In the context of the Agency in Living Systems project, the Moczek research group utilizes insects, in particular beetles, to identify the features of gene regulatory networks that allow novel traits to emerge, integrate in development, and persist within phylogenetically established developmental contexts. By comparing cases where innovation is enabled through the re-use of pre-existing networks to, alternatively, networks newly assembled “from scratch” their work also seeks to address whether different types of gene regulatory networks provide alternate routes to novel, adaptive traits and to the developmental resilience required to accommodate them. These investigations generate important new insights into one of the most foundational questions in evolutionary biology – how do novel complex traits come into existence – by clarifying how gene regulatory networks may serve as sources of causal agency in the initiation of novel traits and trait functions.
Wing serial homologues and the diversification of insect outgrowths: insights from the pupae of scarab beetles (2021)
Modification of serially homologous structures is a common avenue towards functional innovation in developmental evolution, yet ancestral affinities among serial homologues may be obscured as structure-specific modifications accumulate over time. We sought to assess the degree of homology to wings of three types of body wall projections commonly observed in scarab beetles: (i) the dorsomedial support structures found on the second and third thoracic segments of pupae, (ii) the abdominal support structures found bilaterally in most abdominal segments of pupae, and (iii) the pro-thoracic horns which depending on species and sex may be restricted to pupae or also found in adults. We functionally investigated 14 genes within, as well as two genes outside, the canonical wing gene regulatory net-work to compare and contrast their role in the formation of each of the three presumed wing serial homologues. We found 11 of 14 wing genes to be functionally required for the proper formation of lateral and dorsal support structures, respectively, and nine for the formation of prothoracic horns.At the same time, we document multiple instances of divergence in gene function across our focal structures. Collectively, our results support the hypothesis that dorsal and lateral support structures as well as prothoracic horns share a developmental origin with insect wings. Our findings suggest that the morphological and underlying gene regulatory diversification of wing serial homologues across species, life stages and segments has contributed significantly to the extraordinary diversity of arthropod appendages and outgrowths.

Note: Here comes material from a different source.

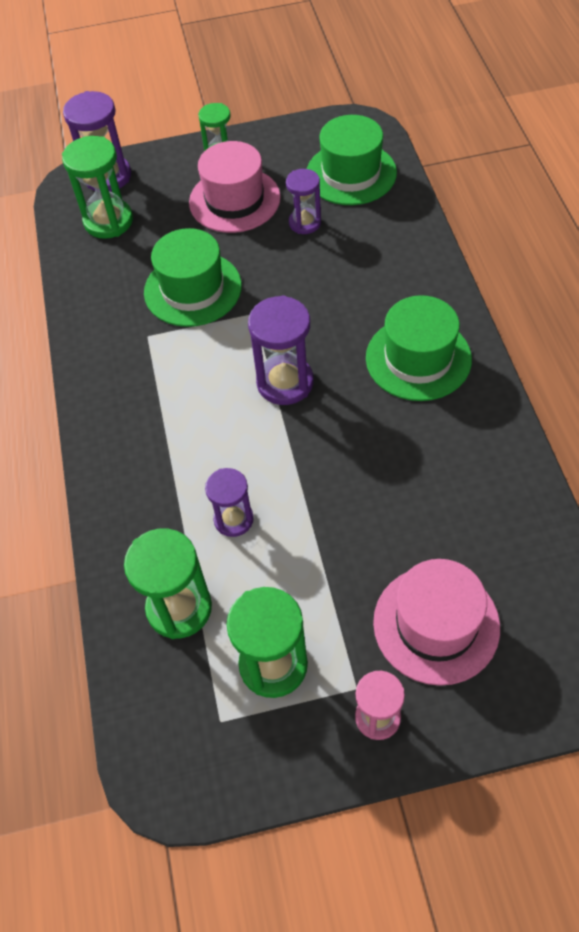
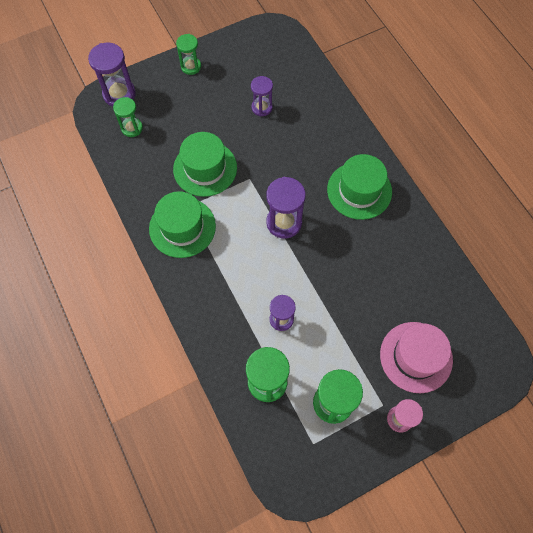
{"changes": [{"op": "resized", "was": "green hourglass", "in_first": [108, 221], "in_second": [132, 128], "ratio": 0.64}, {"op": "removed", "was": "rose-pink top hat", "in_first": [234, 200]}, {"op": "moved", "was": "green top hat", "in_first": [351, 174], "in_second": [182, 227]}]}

From descent with modification to the origins of novelty (2021)
Descent with modification is the foundational framework of all of evolution. Yet evolutionary novelties are defined as lacking affinities to structures that already existed in the ancestral state, i.e. to somehow emerge in the absence of homology. We posit that reconciling both perspectives necessitates the existence of a type of innovation gradient that allows descent with modification to seed the initiation of a novel trait, which once in existence can then diversify into its variant forms. Recent work on diverse, textbook examples of morphological novelties illustrate the value of the innovation gradient concept. Innovations as profound and diverse as insect wings, beetle horns, and treehopper helmets derive from homologous source tissues instructed in their development by homologous gene regulatory networks. Yet rather than rendering these traits no longer novel, we posit that discoveries such as these call for a reassessment of the usefulness of defining evolutionary novelty as necessitating the absence of homology. Instead, we need to redirect our attention to how ancestral homologies scaffold and bias the innovation gradient to facilitate hotspots of innovation in some places, and deep conservation elsewhere.
Developmental bias in horned dung beetles and its contributions to innovation, adaptation, and resilience (2019)
Developmental processes transduce diverse influences during phenotype formation, thereby biasing and structuring amount and type of phenotypic variation available for evolutionary processes to act on. The causes, extent, and consequences of this bias are subject to significant debate. Here we explore the role of developmental bias in contributing to organisms’ ability to innovate, to adapt to novel or stressful conditions, and to generate well integrated, resilient phenotypes in the face of perturbations.